Does anyone have a maintenance program for commercial/ institutional customers?

I've started one in the past year and it's working well. I'd be interested in sharing notes.

Brian Phillips


----------



## premierpainter (Apr 17, 2007)

We have one that we got from NAPP. It does not get the response that I thought it would. Out of 70 exterior jobs this year, only 27 people signed it. I think that a lot of people think that they are going to be charged for something.


----------



## thepaintman80 (Jan 15, 2008)

It really is more of a marketing tool. When I had to compete with the big guys (Sherwin Williams, ICI, Kelly-Moore) as an independent I created a property management program. I advertised the heck out of it on all my marketing material. I found that the program itself generated interest in my company as a supplier but rarely was the service requested.

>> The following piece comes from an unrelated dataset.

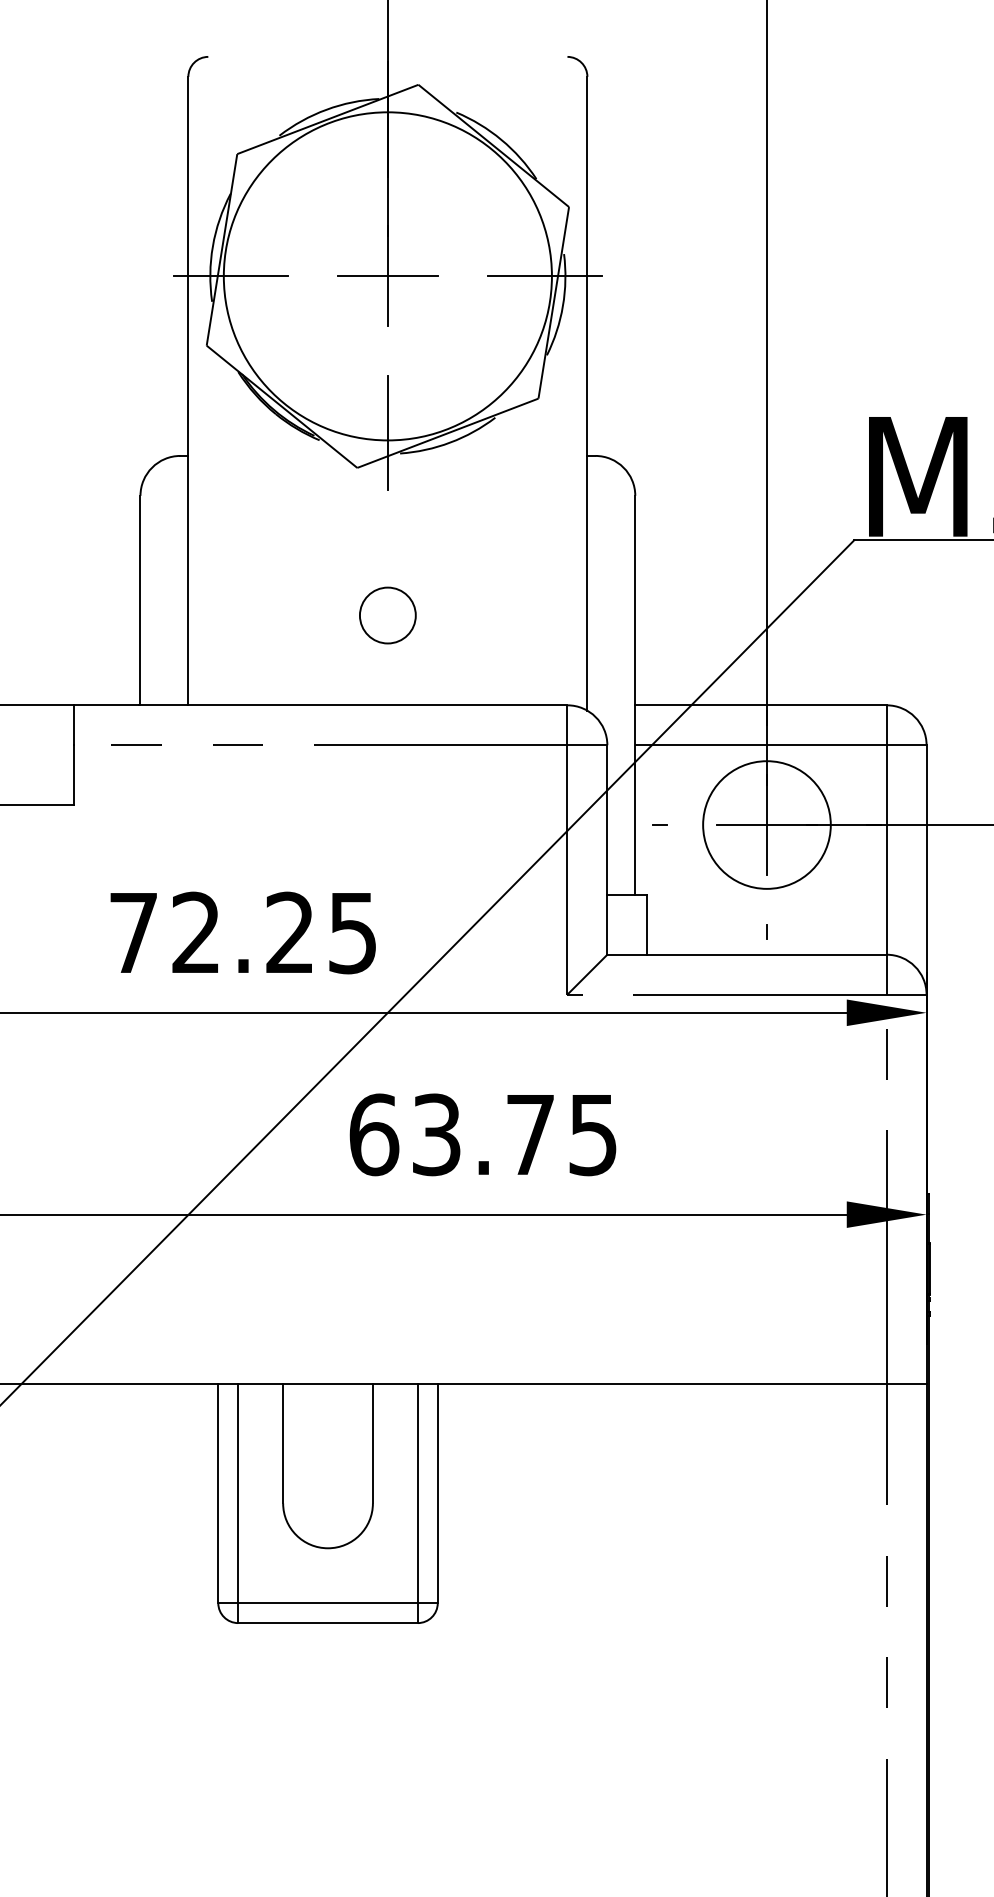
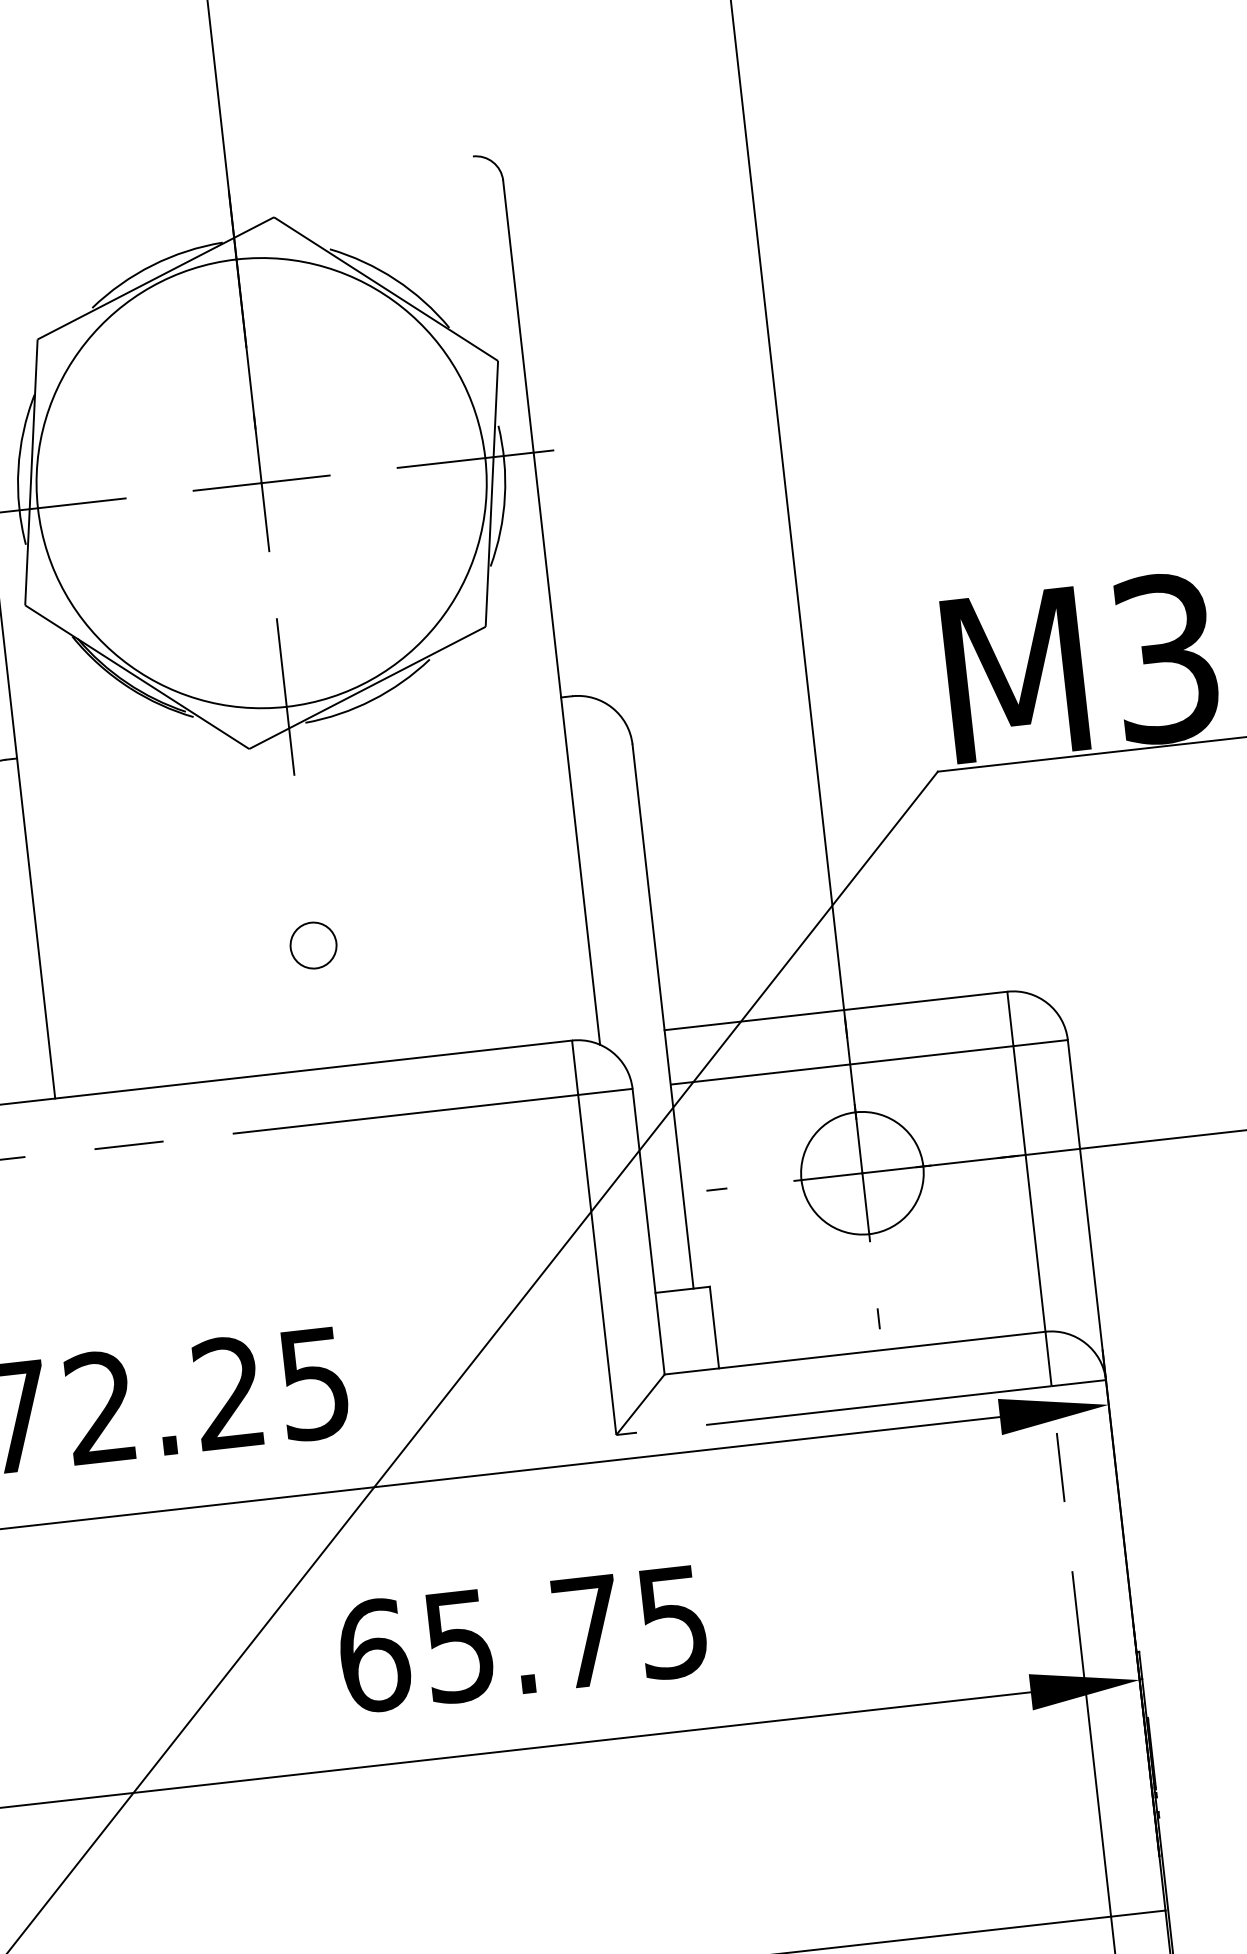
circle: (387, 615) -> (312, 945), size x0.6
circle: (766, 824) -> (861, 1172), size x0.7
text: (436, 1134) -> (459, 1645), 63.75 -> 65.75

Having such a program is really an image builder. Maybe a quarterly contact to rehash the program might be a help.


----------



## Kelly Painting (Apr 17, 2007)

I'm interested in hearing.......go on please.


----------



## Joewho (Apr 17, 2007)

Me too. I'm open to callbacks, but not sure I could benefit from a maintenance program. Especially touching up paint that's been up for a while.


----------



## Dave Mac (May 4, 2007)

I have offered to folow up with them in 12 to 18 months for a annual powerwashing and clean the exterior windows, at that time if their is any paint failure we would find it. and take care of it. The powerswashing and window cleanning are not free lol. Most agree to give them a call.


----------